IMO it’s a great tool but missing developer community support. For example there is no built-in UI, no official Helm Chart, etc. But is it a problem? I don’t think it is, it’s possible to build a robust dev / prod environment using the right tools.
In this article I am going to explain the Helm Chart I prepared for the ClickHouse.
Let’s list what do we need to have in our ClickHouse Kubernetes-based environment.
Since you decided to use ClickHouse you’re expecting a lot of data in your system. You have to prepare your cluster to be able to read and write this data. ClickHouse has different ways to setup the replication, for example circular replication cluster topology, or data distribution. What’s common here is that you need an easy way to scale your cluster, add/remove shards, or add/remove replicas.

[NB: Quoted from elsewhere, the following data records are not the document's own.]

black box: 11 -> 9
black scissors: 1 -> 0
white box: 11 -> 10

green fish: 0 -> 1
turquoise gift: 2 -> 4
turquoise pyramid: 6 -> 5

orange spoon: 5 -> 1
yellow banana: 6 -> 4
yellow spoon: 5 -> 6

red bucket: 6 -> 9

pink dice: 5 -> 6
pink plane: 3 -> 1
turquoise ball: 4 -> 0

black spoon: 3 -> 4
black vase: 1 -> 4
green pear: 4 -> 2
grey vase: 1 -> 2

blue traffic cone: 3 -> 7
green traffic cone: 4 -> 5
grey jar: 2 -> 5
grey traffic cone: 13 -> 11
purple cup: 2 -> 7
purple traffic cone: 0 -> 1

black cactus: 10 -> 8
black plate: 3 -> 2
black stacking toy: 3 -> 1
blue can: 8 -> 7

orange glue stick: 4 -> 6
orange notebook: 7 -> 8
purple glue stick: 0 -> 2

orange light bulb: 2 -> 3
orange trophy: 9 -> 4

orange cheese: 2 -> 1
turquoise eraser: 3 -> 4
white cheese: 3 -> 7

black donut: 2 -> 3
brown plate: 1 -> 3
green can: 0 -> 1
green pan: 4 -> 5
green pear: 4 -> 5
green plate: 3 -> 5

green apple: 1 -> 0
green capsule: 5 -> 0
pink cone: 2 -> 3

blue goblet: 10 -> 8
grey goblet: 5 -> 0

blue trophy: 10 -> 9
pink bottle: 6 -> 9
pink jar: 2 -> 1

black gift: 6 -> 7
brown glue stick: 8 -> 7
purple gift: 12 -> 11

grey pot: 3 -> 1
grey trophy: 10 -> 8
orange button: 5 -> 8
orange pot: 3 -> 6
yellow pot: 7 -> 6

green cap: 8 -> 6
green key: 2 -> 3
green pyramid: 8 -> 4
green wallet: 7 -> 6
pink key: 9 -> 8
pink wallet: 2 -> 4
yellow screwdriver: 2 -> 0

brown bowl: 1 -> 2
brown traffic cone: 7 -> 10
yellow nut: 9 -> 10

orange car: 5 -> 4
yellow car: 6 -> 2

It’s crucial to have a monitoring of everything when you deployed it, because you don’t want to be blind with TBs of data.
GUI (or optional?)
Sometimes it’s very handy to have web-based gui to run some queries, of course with limited access. It is also fine to use ClickHouse CLI.
Noone should be able to access your cluster from outside. Your services should also access CH with strict access level.
Make it easy to run locally
Reuse the same setup on all environments, except the scale.
Data should persist after any possible crash.
Tools we’re going to use
- Official ClickHouse Server Docker image
- Official ClickHouse Client Docker image
Thanks to Helm we can spin up the whole environment with a single command. Also we can configure each environment using
values.yaml config files.
Custom ClickHouse image
I had to modify the official Docker image a little bit, so it gets the NODE_ID of stateful set and puts it into macros.xml. We need macros.xml across all our servers when we use replicated tables.
ClickHouse uses Zookeeper for replication / distribution, so we have to prepare k8s statefulset, pvc and service for it (
clickhouse/templates/configd.yaml contains all configuration of ClickHouse:
- Cluster. 2 replicas by default
- Zookeeper. 2 replicas by default
- Graphite. 1 replica
- Users. writer and reader
Statefulset with PVC
ClickHouse is deployed using statefulset with k8s persistent volume attached to each pod.
ClickHouse client is deployed to the same environment.
For GUI I added Tabix.UI, where you can connect to your ClickHouse server and execute queries.
ClickHouse does not have a tool for monitoring packaged, but there are several 3rd-party monitoring solutions that can be used. Graphite is one of the popular options, and it can be natively integrated with ClickHouse.
It’s not an official chart yet, so we have to clone the repo first:
git clone email@example.com:plutov/clickhouse-helm.git cd clickhouse-helm
Run with default values:
helm install -f ./clickhouse/values.yaml --name ch --namespace=default ./clickhouse
Feel free to use this Helm Chart and propose any improvements. And let’s make an official Chart soon!